Actions - Krzysztof Penderecki
The work was composed for the Donaueschingen Festival and performed by The New Eternal Rhythm Orchestra and Krzysztof Penderecki, who was making his first public appearance as a conductor.
“Actions had no predecessor or successor. The composer never again returned to his isolated jazz-like experiment and never published its score, considering it outdated and inadequate in relation to the recording.”1 As he himself expressed it, “writing a jazz piece when one is not an active performer poses serious problems. ... It is impossible to write a ‘finished’ piece before meeting the performers, because it has to be written ‘for’ specific musicians, in order to suit their musical and technical predispositions.”2 Hence, Penderecki first set to work with merely a sketch of the score. “I also wrote the themes,” he said, “but the final shape was given to the piece by the performers during rehearsals and the concert itself.”3
Roman Kowal offered a highly convincing commentary to the events surrounding the presentation of Actions: “Penderecki stated in an interview that he needed an encounter with ‘something completely new,’ but—we can assume—on rights dictated by himself, according to his own norms and values derived from traditional musical studies.
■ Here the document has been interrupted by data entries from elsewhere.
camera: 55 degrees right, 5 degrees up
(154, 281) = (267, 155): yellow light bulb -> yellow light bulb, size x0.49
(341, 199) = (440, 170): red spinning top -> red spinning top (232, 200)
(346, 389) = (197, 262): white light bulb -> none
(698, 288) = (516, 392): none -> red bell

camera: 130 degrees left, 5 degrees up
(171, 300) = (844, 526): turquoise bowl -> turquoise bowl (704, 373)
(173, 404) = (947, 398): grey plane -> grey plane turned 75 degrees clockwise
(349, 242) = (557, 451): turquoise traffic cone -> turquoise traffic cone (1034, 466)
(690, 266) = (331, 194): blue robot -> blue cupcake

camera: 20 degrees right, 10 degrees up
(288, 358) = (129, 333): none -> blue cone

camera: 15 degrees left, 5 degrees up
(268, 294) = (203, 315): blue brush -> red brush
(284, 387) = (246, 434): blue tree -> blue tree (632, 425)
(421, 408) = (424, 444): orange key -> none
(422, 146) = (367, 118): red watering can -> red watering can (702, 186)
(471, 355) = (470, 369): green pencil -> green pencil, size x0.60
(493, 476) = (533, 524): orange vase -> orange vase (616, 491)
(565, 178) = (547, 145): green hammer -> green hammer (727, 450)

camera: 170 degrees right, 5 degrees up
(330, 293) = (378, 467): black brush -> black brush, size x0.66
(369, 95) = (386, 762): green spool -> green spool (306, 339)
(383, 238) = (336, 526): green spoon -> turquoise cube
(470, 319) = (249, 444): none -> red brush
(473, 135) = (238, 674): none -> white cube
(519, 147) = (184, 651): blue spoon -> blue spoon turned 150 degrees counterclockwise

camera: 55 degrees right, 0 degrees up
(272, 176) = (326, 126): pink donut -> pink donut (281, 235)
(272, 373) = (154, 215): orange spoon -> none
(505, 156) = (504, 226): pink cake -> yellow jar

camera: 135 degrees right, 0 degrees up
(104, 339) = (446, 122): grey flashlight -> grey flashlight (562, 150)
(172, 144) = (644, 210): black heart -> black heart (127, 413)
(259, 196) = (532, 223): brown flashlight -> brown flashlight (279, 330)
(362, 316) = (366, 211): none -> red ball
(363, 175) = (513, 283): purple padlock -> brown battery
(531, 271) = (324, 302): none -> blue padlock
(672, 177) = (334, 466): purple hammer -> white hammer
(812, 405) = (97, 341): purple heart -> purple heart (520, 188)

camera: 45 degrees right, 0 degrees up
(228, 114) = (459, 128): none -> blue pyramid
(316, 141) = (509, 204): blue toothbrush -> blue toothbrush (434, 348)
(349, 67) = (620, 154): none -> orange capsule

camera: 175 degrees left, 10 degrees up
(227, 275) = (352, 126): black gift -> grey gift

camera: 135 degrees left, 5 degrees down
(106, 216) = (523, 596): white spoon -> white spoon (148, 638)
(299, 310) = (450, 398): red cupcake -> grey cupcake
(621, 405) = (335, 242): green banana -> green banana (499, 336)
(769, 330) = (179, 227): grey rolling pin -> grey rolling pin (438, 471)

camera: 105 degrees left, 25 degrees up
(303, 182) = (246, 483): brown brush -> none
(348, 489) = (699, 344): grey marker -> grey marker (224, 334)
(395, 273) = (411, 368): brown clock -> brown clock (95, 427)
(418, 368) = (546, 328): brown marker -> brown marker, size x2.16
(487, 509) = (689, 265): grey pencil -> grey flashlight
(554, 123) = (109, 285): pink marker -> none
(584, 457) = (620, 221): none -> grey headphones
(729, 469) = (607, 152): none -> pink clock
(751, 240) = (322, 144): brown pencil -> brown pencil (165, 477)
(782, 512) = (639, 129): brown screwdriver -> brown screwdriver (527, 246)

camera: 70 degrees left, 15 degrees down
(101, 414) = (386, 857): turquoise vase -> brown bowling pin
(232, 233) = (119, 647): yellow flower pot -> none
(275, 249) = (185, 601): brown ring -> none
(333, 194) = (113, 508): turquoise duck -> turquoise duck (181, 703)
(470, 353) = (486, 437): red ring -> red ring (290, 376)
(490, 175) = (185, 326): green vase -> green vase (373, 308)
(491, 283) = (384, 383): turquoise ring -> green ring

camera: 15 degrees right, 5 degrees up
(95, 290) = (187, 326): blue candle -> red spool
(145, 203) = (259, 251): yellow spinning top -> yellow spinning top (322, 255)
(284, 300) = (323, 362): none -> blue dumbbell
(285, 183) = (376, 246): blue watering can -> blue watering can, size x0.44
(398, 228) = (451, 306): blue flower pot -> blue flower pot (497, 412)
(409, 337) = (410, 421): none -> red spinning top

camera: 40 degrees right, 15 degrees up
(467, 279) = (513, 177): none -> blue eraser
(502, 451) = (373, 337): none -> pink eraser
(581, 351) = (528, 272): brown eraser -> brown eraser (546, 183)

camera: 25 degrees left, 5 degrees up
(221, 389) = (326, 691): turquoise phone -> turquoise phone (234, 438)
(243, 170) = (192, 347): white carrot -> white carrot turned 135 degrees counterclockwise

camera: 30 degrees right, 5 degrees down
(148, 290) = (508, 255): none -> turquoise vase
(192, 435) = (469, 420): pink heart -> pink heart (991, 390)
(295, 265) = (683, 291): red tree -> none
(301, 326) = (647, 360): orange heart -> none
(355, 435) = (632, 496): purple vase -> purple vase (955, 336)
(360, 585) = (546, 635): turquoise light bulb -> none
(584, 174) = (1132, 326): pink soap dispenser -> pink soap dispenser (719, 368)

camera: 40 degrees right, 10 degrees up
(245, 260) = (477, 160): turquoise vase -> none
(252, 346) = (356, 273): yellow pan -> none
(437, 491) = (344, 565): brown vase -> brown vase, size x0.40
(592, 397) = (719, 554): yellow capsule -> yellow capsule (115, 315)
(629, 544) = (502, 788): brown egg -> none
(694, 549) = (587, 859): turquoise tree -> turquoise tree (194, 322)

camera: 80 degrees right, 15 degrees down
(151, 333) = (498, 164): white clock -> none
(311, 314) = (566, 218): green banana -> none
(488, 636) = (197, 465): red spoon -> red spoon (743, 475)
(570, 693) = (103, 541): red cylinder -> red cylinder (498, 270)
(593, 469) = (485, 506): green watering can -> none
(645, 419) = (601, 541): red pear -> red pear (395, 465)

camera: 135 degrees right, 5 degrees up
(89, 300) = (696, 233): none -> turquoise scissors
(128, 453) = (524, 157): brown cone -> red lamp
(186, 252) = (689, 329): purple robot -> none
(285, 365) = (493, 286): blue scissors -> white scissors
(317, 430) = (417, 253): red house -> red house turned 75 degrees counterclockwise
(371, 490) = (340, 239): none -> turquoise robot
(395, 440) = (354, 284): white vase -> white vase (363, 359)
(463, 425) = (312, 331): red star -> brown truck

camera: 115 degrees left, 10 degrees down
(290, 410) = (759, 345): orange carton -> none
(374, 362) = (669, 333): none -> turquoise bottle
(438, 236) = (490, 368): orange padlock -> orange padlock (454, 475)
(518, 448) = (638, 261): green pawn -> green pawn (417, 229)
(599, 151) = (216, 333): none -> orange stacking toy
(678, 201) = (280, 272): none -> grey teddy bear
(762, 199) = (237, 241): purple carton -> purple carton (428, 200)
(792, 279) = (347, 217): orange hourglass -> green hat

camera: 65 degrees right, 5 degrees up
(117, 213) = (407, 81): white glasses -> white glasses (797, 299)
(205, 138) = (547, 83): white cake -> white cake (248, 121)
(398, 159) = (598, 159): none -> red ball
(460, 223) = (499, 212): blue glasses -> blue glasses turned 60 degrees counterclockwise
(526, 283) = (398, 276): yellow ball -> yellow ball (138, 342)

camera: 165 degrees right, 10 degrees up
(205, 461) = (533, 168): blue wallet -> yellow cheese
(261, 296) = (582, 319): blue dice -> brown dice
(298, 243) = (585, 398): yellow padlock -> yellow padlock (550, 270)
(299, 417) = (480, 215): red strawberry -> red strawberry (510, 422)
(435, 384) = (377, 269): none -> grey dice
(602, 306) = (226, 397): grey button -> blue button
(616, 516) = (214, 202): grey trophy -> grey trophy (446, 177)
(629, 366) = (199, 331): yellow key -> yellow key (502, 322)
So he reached out to improvising performers, wiser with the experience of his predecessors who unfortunately created works that sounded a bit like jazz, written in jazz style, copying certain elements of jazz, but which were not jazz. First, as usual, there was a schematic sketch of the whole, then a more precise notation of the four-section piece, largely using notational symbols of his own invention that had been experimented in Fluorescences and Anaclasis. Penderecki gave freedom to jazz musicians who improvise their creation according to the rules and norms of jazz art in the free style .... The norms and rules typical of African-American jazz playing clashed with those of the composer, a follower of the European tradition. ... [For] Penderecki does not stylise his expression as jazz, he does not fake jazz, and nor does he fake jazz performance mannerisms. He morphs a jazz improvisational flow onto a form of his inventions, exercising—or attempting to exercise—control over its shape. Fourteen musicians “who have improvisation in their blood” ... cannot play completely freely within even the best designed form. ... [As a result, in Actions] two irreducible cultural systems meet or even perhaps clash; a kind of intertextual game of domination takes place in which the more expansive, aggressive African-American tradition prevails. Fortunately, the universal, transcultural laws and constraints governing perception and cognition have retained their value.”4
Mieczysław Tomaszewski, Penderecki. Bunt i wyzwolenie
(Penderecki. Revolt and Liberation), vol. 1: Rozpętanie żywiołów
(Unleashing the Elements), Kraków: PWM, 2008, 244–46.
1 R. Kowal, „Actions”. Krzysztof Penderecki w uniwersum kultur, tradycji i technologii, in Muzyka ery intertekstualnej, 299.
2 R. Kowal z Krzysztofem Pendereckim o „Actions”, Jazz Forum 1973:34–35.
3 Ibid.
4 R. Kowal „Actions” for Free Jazz Orchestra, in Współczesność i tradycja w muzyce K. Pendereckiego, Kraków, 1983.